Of the country’s 51 metro areas with a population of 1 million or more, only New Orleans lost jobs — down 1,700 over the year.
Baton Rouge and Lake Charles were the only two of the state’s nine metro areas to gain jobs in November, both setting records.
Overall, Louisiana dropped 11,500 nonfarm jobs over the 12 months ending Nov. 30, according to preliminary figures from the Louisiana Workforce Commission that aren’t adjusted for seasonal factors.
“I look at the numbers and they are really disheartening. You’re really seeing the impact of lower oil prices on the state’s economy,” said economist Loren Scott. “It’s just really hammering us especially hard in the oil patch, in Lafayette and Houma, but also it’s drifting into Shreveport and New Orleans.”
The Lafayette area clocked the biggest job loss nationally, 5,100, among the United States’ metro areas, and Houma-Thibodaux ranked third-most nationally with 2,800 lost over the 12-month period, according to estimates from the U.S. Bureau of Labor Statistics.
Statewide, the mining and logging sector, which includes oil and gas, plummeted by 10,100 jobs, or 19 percent of total employment. In the Lafayette area, the sector dropped 2,600 jobs, or 11.4 percent. The Houma-Thibodaux area lost 1,200 jobs, or 17.1 percent of the sector’s total employment. In New Orleans, the sector dropped 1,200 jobs, and in Shreveport, 800, both about 15 percent of their mining and logging jobs.
Louisiana Workforce Commission Executive Director Curt Eysink said the coastal parishes, which rely more heavily on the oil and gas industry, “have taken a blow.”
The Baton Rouge area added 9,100 jobs to reach a record 412,000, according to the Bureau of Labor Statistics. Lake Charles added 4,000 jobs to reach a record 104,500.
Both areas have been buoyed by massive industrial projects, including billions spent on methanol and fertilizer plants and ethane crackers. Methanol and ethane are used in making a variety of plastics and other goods. Many of the plants feed off the plentiful, cheap natural gas as a raw material and fuel source.
November marked the 59th consecutive month of job gains for the Baton Rouge area, the Louisiana Workforce Commission said. The area added 6,100 professional and business services jobs and 5,300 construction jobs, but lost 1,200 government jobs.
The state has been divided in two, Scott said. The Baton Rouge and Lake Charles area, whose economies are growing thanks to large chemical and petrochemical projects and liquefied natural gas export facilities, and everywhere else.
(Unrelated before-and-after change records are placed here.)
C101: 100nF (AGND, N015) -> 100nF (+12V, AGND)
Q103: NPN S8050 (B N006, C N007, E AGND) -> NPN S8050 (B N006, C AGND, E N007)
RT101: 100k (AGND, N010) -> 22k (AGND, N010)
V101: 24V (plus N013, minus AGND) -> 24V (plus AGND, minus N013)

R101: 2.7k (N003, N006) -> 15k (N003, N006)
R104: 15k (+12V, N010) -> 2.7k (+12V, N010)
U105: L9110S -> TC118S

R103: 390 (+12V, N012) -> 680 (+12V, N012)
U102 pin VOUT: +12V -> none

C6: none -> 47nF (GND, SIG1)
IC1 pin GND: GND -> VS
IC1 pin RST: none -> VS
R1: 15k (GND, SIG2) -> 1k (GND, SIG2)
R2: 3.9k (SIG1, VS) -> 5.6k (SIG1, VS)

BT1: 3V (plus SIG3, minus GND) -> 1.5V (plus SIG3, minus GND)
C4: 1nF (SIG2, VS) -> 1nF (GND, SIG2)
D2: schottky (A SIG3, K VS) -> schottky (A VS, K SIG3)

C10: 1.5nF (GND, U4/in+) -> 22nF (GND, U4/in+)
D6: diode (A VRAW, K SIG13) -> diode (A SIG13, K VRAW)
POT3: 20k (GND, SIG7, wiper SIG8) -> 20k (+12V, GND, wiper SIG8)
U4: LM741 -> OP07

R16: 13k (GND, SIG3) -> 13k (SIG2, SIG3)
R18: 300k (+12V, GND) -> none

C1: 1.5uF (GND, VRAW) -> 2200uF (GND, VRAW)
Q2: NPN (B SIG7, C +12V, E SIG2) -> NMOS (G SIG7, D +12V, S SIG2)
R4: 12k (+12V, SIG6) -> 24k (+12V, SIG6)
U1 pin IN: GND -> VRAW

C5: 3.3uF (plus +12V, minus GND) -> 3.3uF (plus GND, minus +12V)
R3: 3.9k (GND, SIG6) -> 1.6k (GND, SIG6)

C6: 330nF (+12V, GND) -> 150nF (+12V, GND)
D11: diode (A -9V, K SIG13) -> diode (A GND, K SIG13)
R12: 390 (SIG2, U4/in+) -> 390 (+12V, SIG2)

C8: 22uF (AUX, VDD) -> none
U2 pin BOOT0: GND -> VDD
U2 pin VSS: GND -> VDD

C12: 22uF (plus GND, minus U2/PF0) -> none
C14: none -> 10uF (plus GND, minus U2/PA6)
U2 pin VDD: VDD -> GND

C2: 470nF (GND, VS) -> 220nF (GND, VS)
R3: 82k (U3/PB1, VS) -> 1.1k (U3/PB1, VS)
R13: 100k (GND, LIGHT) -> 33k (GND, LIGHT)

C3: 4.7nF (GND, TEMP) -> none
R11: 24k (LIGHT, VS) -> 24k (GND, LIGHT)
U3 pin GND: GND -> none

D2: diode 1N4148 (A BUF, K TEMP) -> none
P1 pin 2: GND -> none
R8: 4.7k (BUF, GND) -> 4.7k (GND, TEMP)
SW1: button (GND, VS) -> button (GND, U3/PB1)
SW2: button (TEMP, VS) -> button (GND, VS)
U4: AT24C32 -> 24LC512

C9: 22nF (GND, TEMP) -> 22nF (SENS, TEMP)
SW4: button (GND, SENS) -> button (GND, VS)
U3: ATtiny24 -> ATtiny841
Nonfarm employment in New Orleans fell by 1,700 jobs to an estimated 566,800. The New Orleans area has lost jobs in seven of the past nine months, the Louisiana Workforce Commission said. The big gainers over the year were leisure and hospitality, 3,900 jobs, and education and health services, 2,600 jobs. The New Orleans area lost 2,000 government jobs, 1,900 of them in state government.
Scott said while the oil patch’s situation appears dire, in the past energy prices have always recovered and will do so again.
Louisiana may be on the downside of the price cycle, but the state can look forward to the upside, he said.
Job losses for the other metro areas were 1,000 jobs to 78,000 in Monroe; 800 to 63,600 in Alexandria; and 2,000 to 182,500 in Shreveport-Bossier. Hammond was unchanged at 45,000 nonfarm jobs.
Meanwhile, the number of people in the state’s civilian workforce, those employed or looking for work, dropped by 64,241, or 2.9 percent, to 2,138,353, the commission said. The state’s jobless rate dropped to 5.9 percent in November, compared with 6.8 percent a year ago. Rates can go down if those looking for work give up and are no longer counted as unemployed.
Unemployment rates over the 12-month period rose in Lafayette, to 6.3 percent from 5.8 percent, and in Houma-Thibodaux, to 5.6 percent from 5.4 percent.
Unemployment rates dropped in the other seven metro areas: Alexandria, to 6.0 percent from 7.1 percent; Baton Rouge, to 4.9 percent from 6.1 percent; Hammond, to 6.5 percent from 7.7 percent; Lake Charles, to 4.8 percent from 6.1 percent; Monroe, to 6.1 percent from 7.4 percent; New Orleans, to 5.6 percent from 6.8 percent; and Shreveport-Bossier, to 6.4 percent from 7.6 percent.